David Wilson is an artist, a designer, and the curator of the Museum of Jurassic Technology, his own art installation and a provocative commentary on how we organize and archive cultural artifacts. Through his collection of biological, archaeological, and cultural curiosities, displayed as "exhibits" in a network of little rooms, Wilson blurs the distinctions among museum, mausoleum, and library to challenge our acquiescence to the traditional means of presenting and preserving knowledge. His work underscores the fragility of our beliefs, and at the same time, highlights the remarkable potential of the human imagination.

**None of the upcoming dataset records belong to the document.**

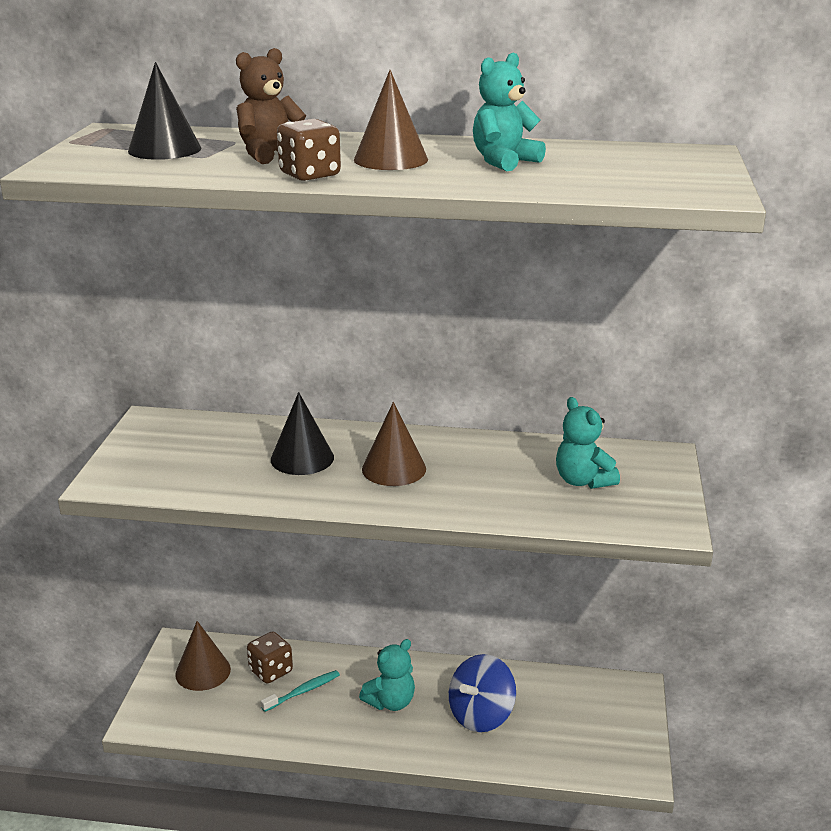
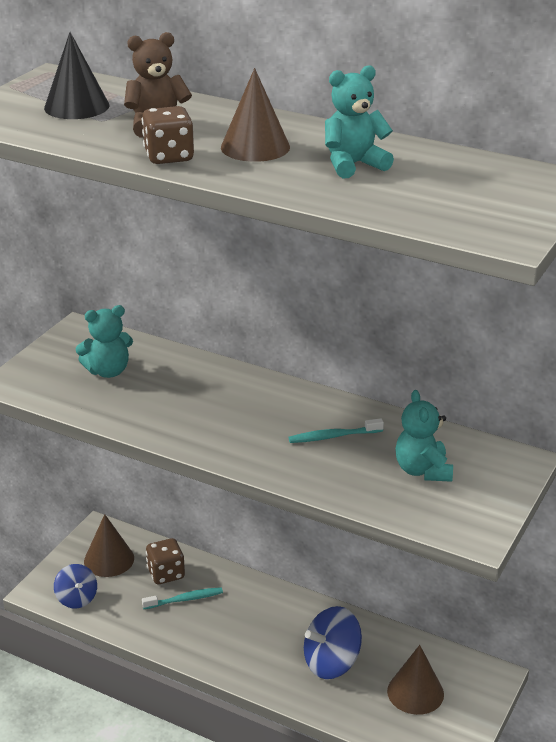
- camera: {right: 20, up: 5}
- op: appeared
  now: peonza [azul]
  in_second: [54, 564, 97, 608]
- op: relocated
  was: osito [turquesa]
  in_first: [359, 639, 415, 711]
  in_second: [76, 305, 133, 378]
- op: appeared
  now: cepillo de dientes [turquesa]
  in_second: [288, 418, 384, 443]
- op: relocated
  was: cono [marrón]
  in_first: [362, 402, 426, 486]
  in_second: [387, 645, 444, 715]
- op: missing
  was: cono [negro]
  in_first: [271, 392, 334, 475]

The Museum of Jurassic Technology raises questions about what museums are, mean, and do. Fact and fiction are displayed with equal precision and diligence; natural history items share space with artifacts of surreal technology. Wilson's one-of-a-kind and always changing exhibition is a gentle intellectual parody of repositories of art, history, and culture that invites the visitor to reflect on and reexamine what is being presented and protected. He is both a master inventor, imagining and designing each exhibit in the most minute detail, and a creator of the highest art, inspiring wonder and taking the viewer to new levels of imagination. His art challenges perceptions of what is real and what is not, and forces reinterpretations of our understanding of science, natural history, mythology, and vernacular art forms.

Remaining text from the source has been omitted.